Vor der politischen Sommerpause: Guter Start – Fortsetzung muss folgen

Die Abgeordneten des 21. Deutschen Bundestages haben noch eine Sitzungswoche vor sich, dann geht es in die Sommerpause. Die Erholung haben sich die Mandatsträger/innen redlich verdient, ebenso wie die Mitglieder der ebenfalls pausierenden Bundesregierung. Seit der Wahl von Friedrich Merz (CDU) zum Kanzler am 6. Mai werden bis zum Freitag vor der Sommerpause 66 Tage vergangen sein – und in dieser Zeitspanne haben Regierung und Parlament etliche Projekte angeschoben, die der deutschen Wirtschaft gut tun.

Schon Ludwig Erhard wusste: Wirtschaft ist zu 50 Prozent Psychologie. Und hier kann Schwarz-Rot punkten und für eine Stimmungsaufhellung in der deutschen Wirtschaft sorgen.
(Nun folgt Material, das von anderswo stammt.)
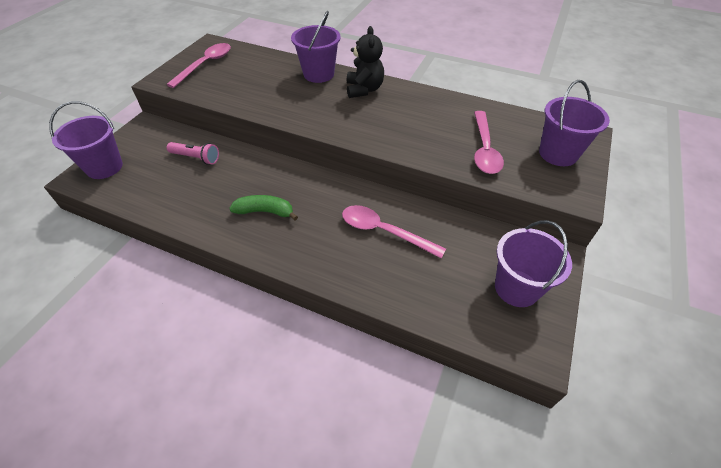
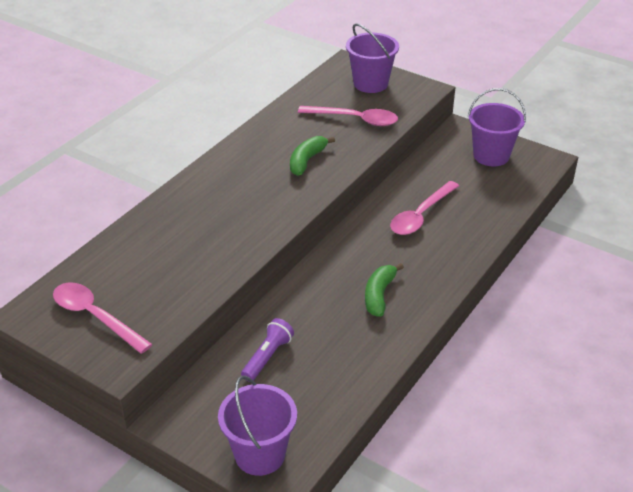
camera: 80 degrees left, 10 degrees down
(196, 158) = (267, 357): pink flashlight -> purple flashlight
(318, 74) = (172, 210): purple bucket -> none
(364, 89) = (224, 178): black teddy bear -> none
(403, 128) = (307, 160): none -> green banana

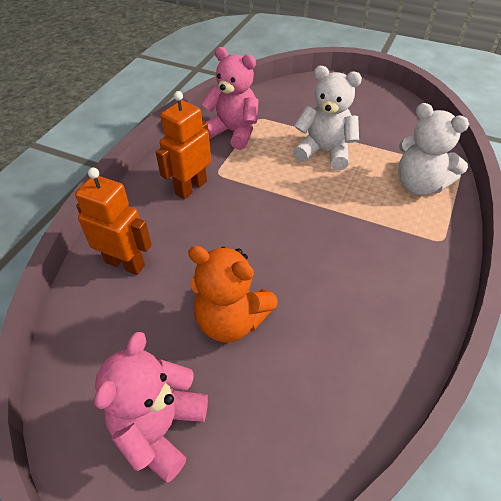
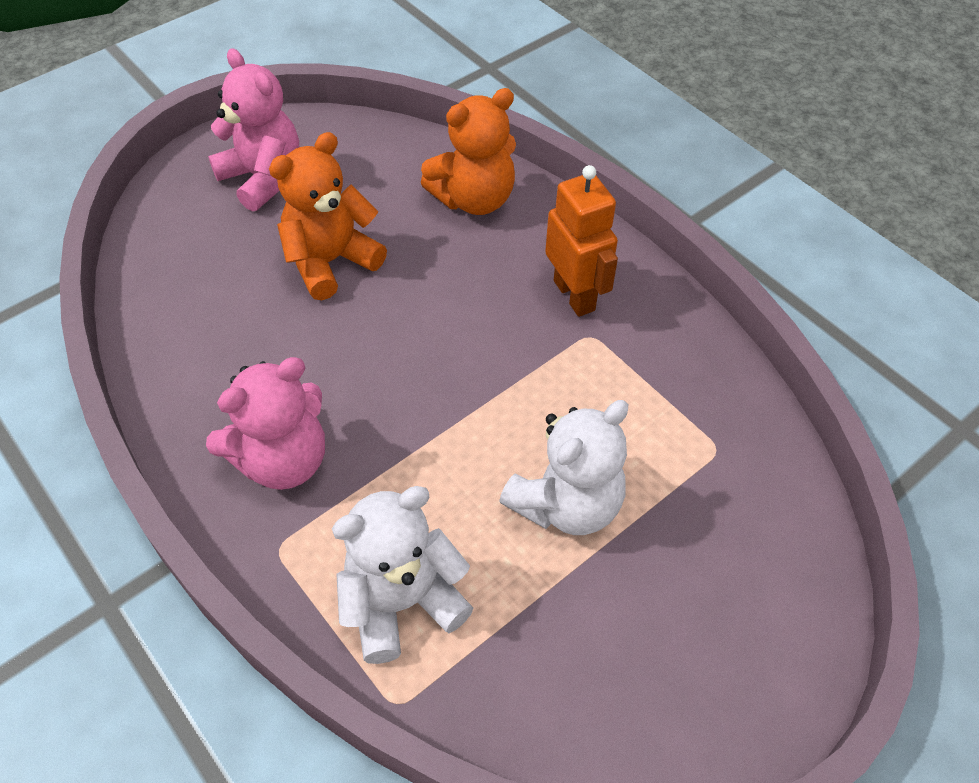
camera: 115 degrees right, 5 degrees up
(125, 263) = (474, 199): orange robot -> orange teddy bear
(233, 132) = (689, 395): pink teddy bear -> pink teddy bear (283, 460)

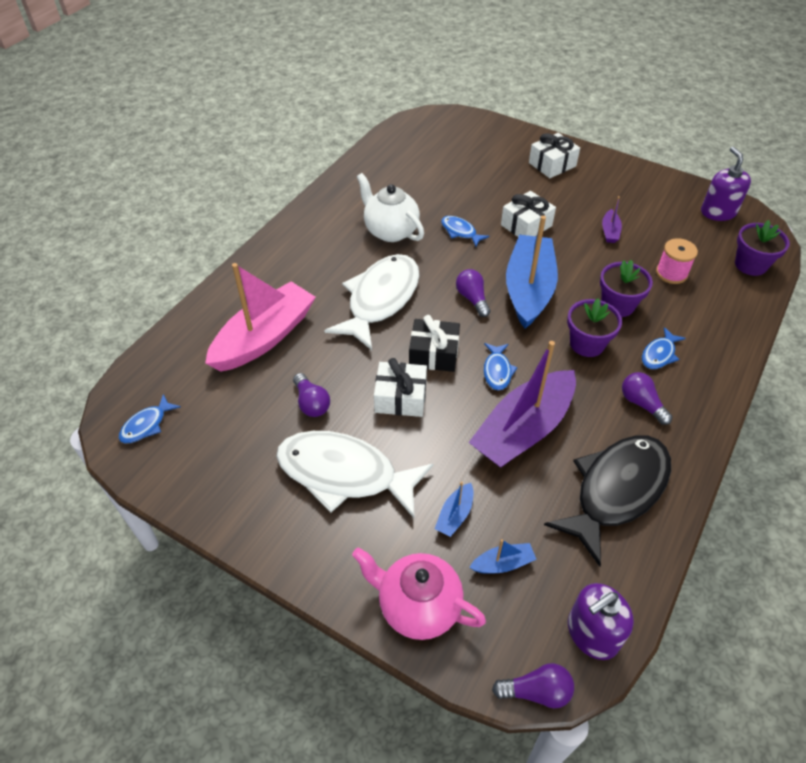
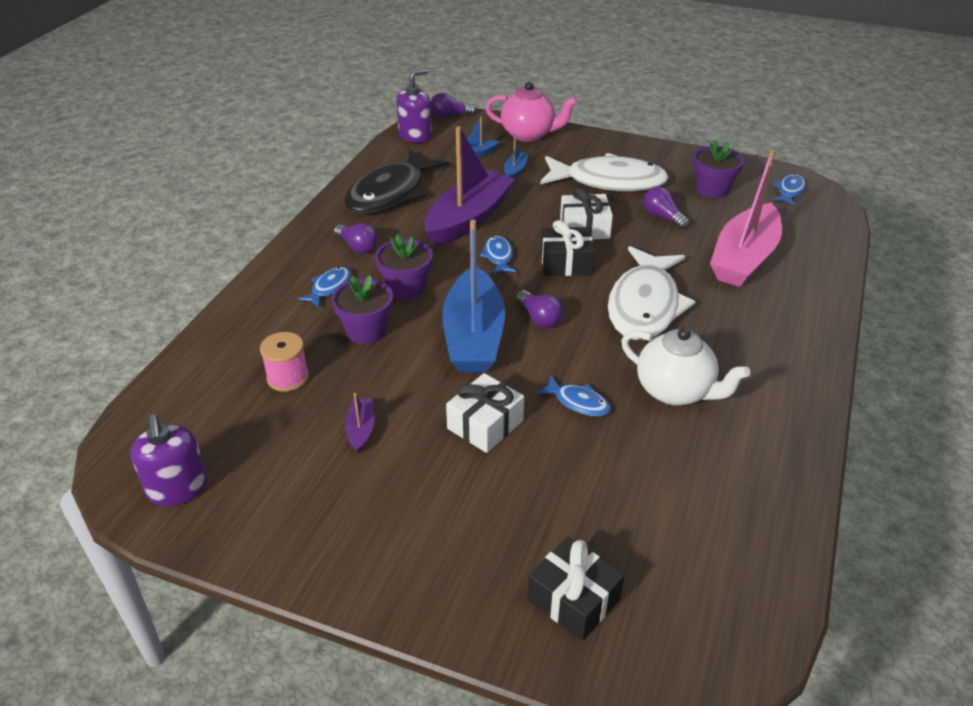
camera: 170 degrees right, 10 degrees down
(490, 144) = (573, 599): none -> black gift
(552, 164) = (449, 559): white gift -> none
(750, 265) = (172, 402): purple flower pot -> purple flower pot (712, 189)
Zu beobachten beispielsweise am Ifo-Geschäftsklimaindex: Der kletterte im Juni auf 88,4 Punkte – mehr als von den meisten Analysten erwartet. Und auch der Einkaufsmanagerindex setzte seinen Aufwärtstrend seit Anfang 2025 fort und landet im Juni bei 49 Punkten, was knapp unter der Wachstumsschwelle ist.

Die meisten Wirtschaftsforschungsinstitute und Research-Abteilungen der Banken heben ihre Konjunkturprognosen 2025 an. Der Konsens über alle Analysen liegt aktuell zwischen 0,1 und 0,5 Prozent BIP-Plus für Deutschland im laufenden Jahr. Pessimisten, die noch mit einer Schrumpfung rechnen, werden weniger – und wohl nach den Herbstkorrekturen ganz verschwinden. 2026 soll die wirtschaftliche Dynamik dann deutlicher anziehen.
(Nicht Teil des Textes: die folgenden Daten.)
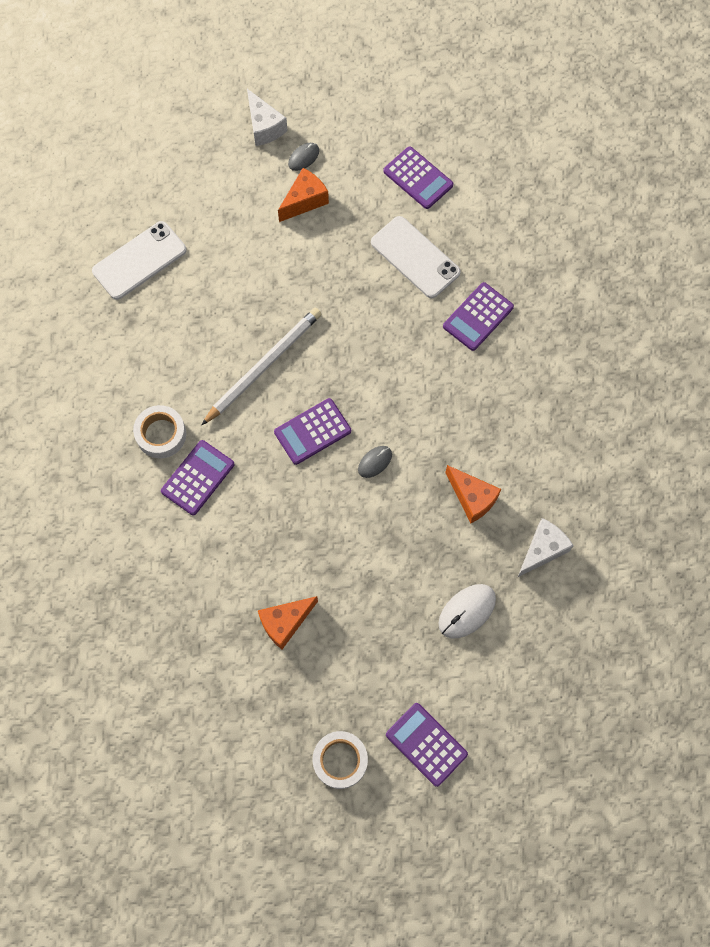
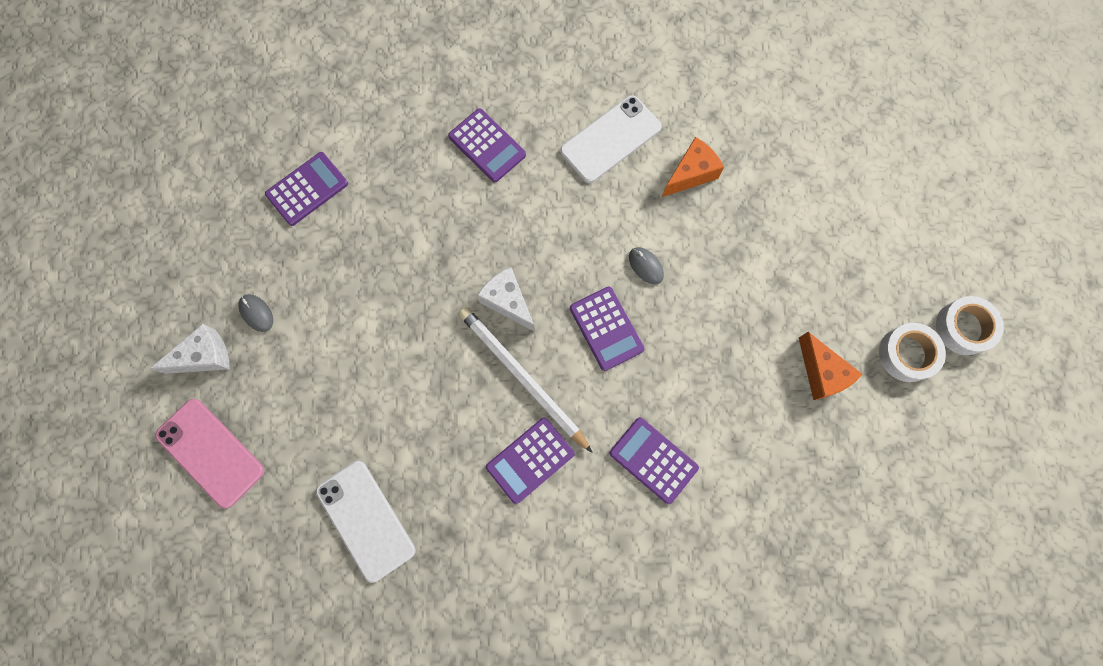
camera: 85 degrees left, 5 degrees up
(161, 434) = (597, 501): white tape -> white tape (907, 354)
(188, 144) = (210, 452): none -> pink phone
(304, 201) = (315, 316): orange cheese -> none
(415, 257) = (407, 202): white phone -> white phone (610, 139)
(426, 744) = (944, 243): purple calculator -> purple calculator (530, 460)
(467, 611) = (810, 192): white mouse -> none
(542, 550) = (748, 115): white cheese -> white cheese (508, 302)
Diese Konjunktur-Komponente wird durch die Anfang Juni vom Bundeskabinett verabschiedeten Maßnahmen unter dem Begriff „Wachstumsbooster“ ganz sicher gestärkt. Instrumente wie die degressive 30 Prozent-AfA oder die Erweiterung der Bemessungsgrundlage bei der steuerlichen Forschungsförderung gehen in die richtige Richtung. Aber ehrlicherweise fängt der Booster, also die Initialzündung für eine Phase neuen Wachstumsschwungs, an dieser Stelle schon an zu stottern. Denn eine Förderung der E-Mobilität für Firmenflotten ist kein Gamechanger. Was noch schwerer wiegt: Die im Booster-Paket enthaltene Senkung der Körperschaftsteuer wird auf das Ende der Legislaturperiode terminiert. Doch gerade die steuerliche Belastung ist ein schwerer Klotz am Bein der Unternehmen.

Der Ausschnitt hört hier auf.